A las cuatro de la tarde, un guardián de la puerta relevó al otro, apostado desde las cuatro de la madrugada. Se instaló en la choza que había junto a la entrada principal del Lugar de Verdad.
El trabajo no era muy duro, y el salario se completaba con las entregas de leña que tenían que hacer los dos guardianes. Así cobraban una pequeña remuneración cuando servían de testigos durante las transacciones comerciales entre artesanos o cuando se pactaban contratos.
Un hombrecillo se acercó.
—Soy mercader de asnos.
—Mejor para ti, amigo.
—Los auxiliares me han dicho que podías hacer de ujier y reclamar los plazos no pagados.
—¿De qué artesano te quejas?
—No se trata de un artesano.
—¡Lárgate con viento fresco, pues!
—De todos modos, debes de poder ayudarme… Quiero denunciar al jefe Sobek.

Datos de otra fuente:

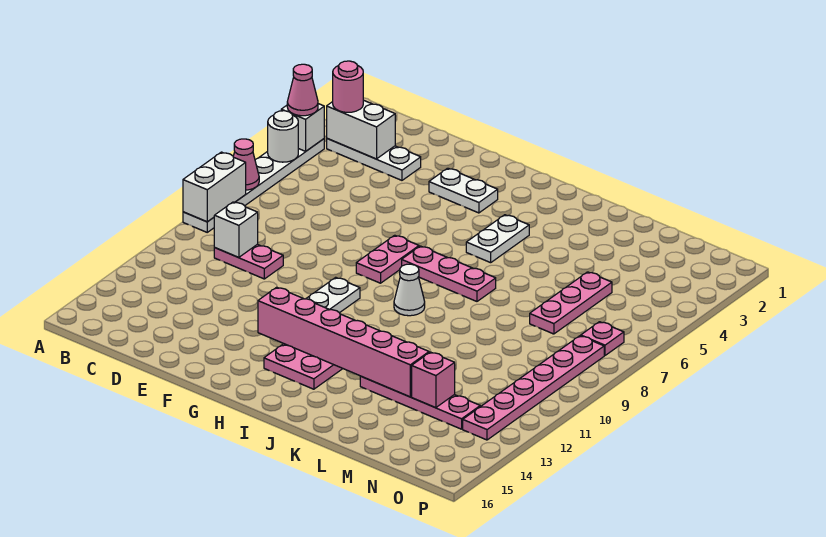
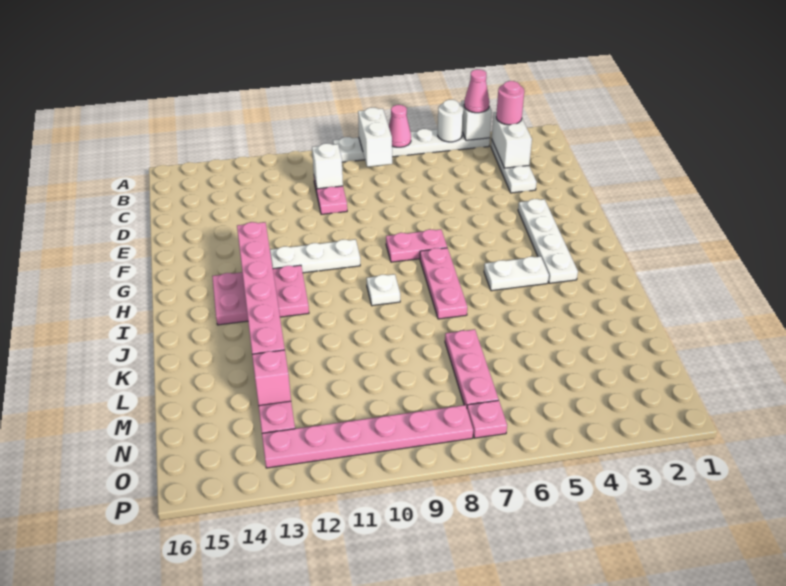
white brick A8:A9 level 2 -> white brick A8:B8 level 2
white plate F3:G3 level 1 -> white plate F3:I3 level 1
white cone I9 level 1 -> white plate I9 level 1
pink plate M5:M7 level 1 -> pink plate L7:N7 level 1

—¡Al jefe Sobek! ¿Por qué razón?
—Porque no me paga lo que me debe.
—¿Estás seguro de lo que dices?
—Tengo todas las pruebas necesarias y te pido que lleves mi denuncia al tribunal de la aldea.
—¡Pero Sobek es el jefe de seguridad!
—¿Sabes cómo se reconoce a un policía? Porque nunca paga sus deudas, tanto si se trata de un bote de grasa como si se trata de un asno.
El tribunal del Lugar de Verdad llevaba, como nombre simbólico, el de «asamblea de la escuadra y del ángulo recto»[4], y podía reunirse en cualquier momento, incluso en los días de fiesta, si era urgente. Por lo general, lo componían ocho miembros, uno de los dos jefes de equipo, el escriba de la Tumba, el jefe de seguridad, un guardián, dos artesanos veteranos y dos mujeres. La asamblea trataba tanto los asuntos privados como los públicos, y registraba tanto las declaraciones de sucesión y las adquisiciones como las ventas de fincas rústicas. El tribunal era totalmente independiente y tenía poder para ordenar investigaciones a fondo y dictar condenas, fuera cual fuese la falta cometida. Si el asunto le parecía demasiado complejo, lo transmitía directamente al tribunal del visir, la más alta instancia jurídica del país.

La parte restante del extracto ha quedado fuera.